The town seeks an injunction barring Scott from conducting truck-dispatching and terminal operations including overnight truck/trailer parking; the town’s also asking to require him to apply for sign permits, reimburse the town for its costs and legal expenses in the case, and pay a $2,000 fine.

Hiestand sought to dismiss the town’s action against Scott because Lisco Inc. owns the subject property, which is leased to Job Steel Corp. They were rejected by the BZA in 2008 after seeking zoning approval to operate a truck terminal at the site. The denial was appealed and is pending in another court.

Welsh said Lisco and Job Steel can’t appeal, then let the lawsuit languish for three years as a delaying tactic. Scott’s Way is identified as the truck carrier and it makes no difference who owns or leases the property, added Welsh. Chidester agreed Scott’s Way is the proper party.

The town’s two witnesses were Arney and town marshal Jerry Price. Hiestand called none of his own; Scott was present in court.

Arney said the prior zoning of the site was Commercial-2 and subsequently changed to Residential/Commercial-2, which doesn’t allow a freight terminal, warehousing or open storage. Hiestand questioned how the parcel to the east, CampLand, can store campers openly as outside storage on that property. Arney said they received prior BZA approval.

Hiestand also said there are many semi-trucks going in and out of Pilot Travel Center on U.S. 20 east of CampLand, and to and from the C.R. England midwest regional truck terminal off Indiana 149. Again, Arney said those businesses obtained BZA approval first and in Pilot’s case there is a stop light at its entrance and none at Scott’s Way.

Hiestand questioned how it can pose a danger to the town’s health, safety and welfare by “Mr. Scott doing paperwork in his building.” He also noted that John Zehner used the site years ago for some of the same purposes as Scott.

Hiestand also asked Arney if he knew how many jobs are involved with Scott’s business, and if Arney were aware the north end of the site had been cleaned up. Welsh objected and Chidester said the points were irrelevant.

But when Hiestand said it’s a matter of whether the Burns Harbor zoning ordinance is being selectively enforced, Chidester asked him to submit additional comments on that point.

Hiestand tried to elicit from Arney why if “surface parking” is allowed in an R/C-2 zone, the trucks Scott has parked at his business aren’t allowed under that exemption. Arney attempted to explain but Hiestand said his answer lacked clarity.

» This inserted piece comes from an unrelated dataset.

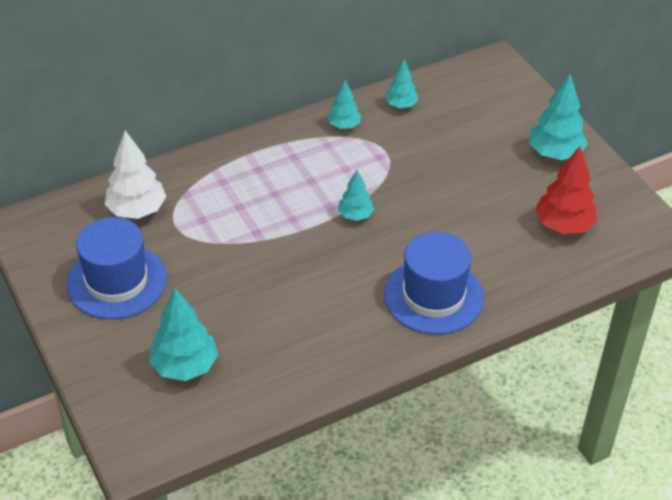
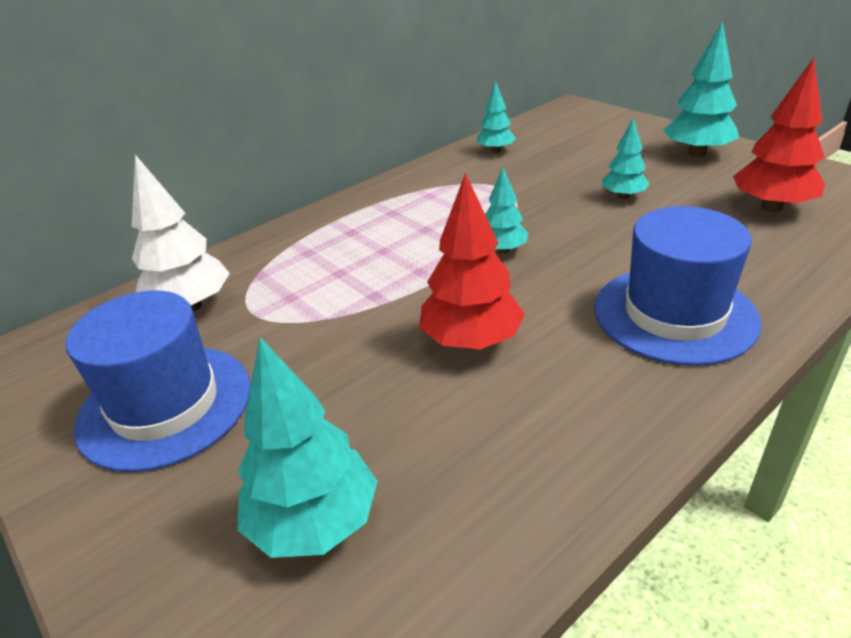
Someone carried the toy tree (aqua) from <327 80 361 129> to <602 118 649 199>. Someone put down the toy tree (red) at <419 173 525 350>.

Arney testified he’s heard statements and people who work at Scott’s Way advise him truck dispatching is done at the business. Price testified that twice in 2010 he had occassion to speak separately to semi-truck drivers who informed him they pick-up and deliver orders, typically transporting steel coils, to and from Scott’s Way.

The first driver said he had a bill of lading to go to the site where he would deliver a load and receive payment from Scott’s Way, said Price, and the driver confirmed a dispatcher is on-site. The second driver said he, too, received orders to pick-up and deliver objects from Scott’s Way, added Price.

Hiestand showed neither driver was involved in any traffic incident at his client’s location.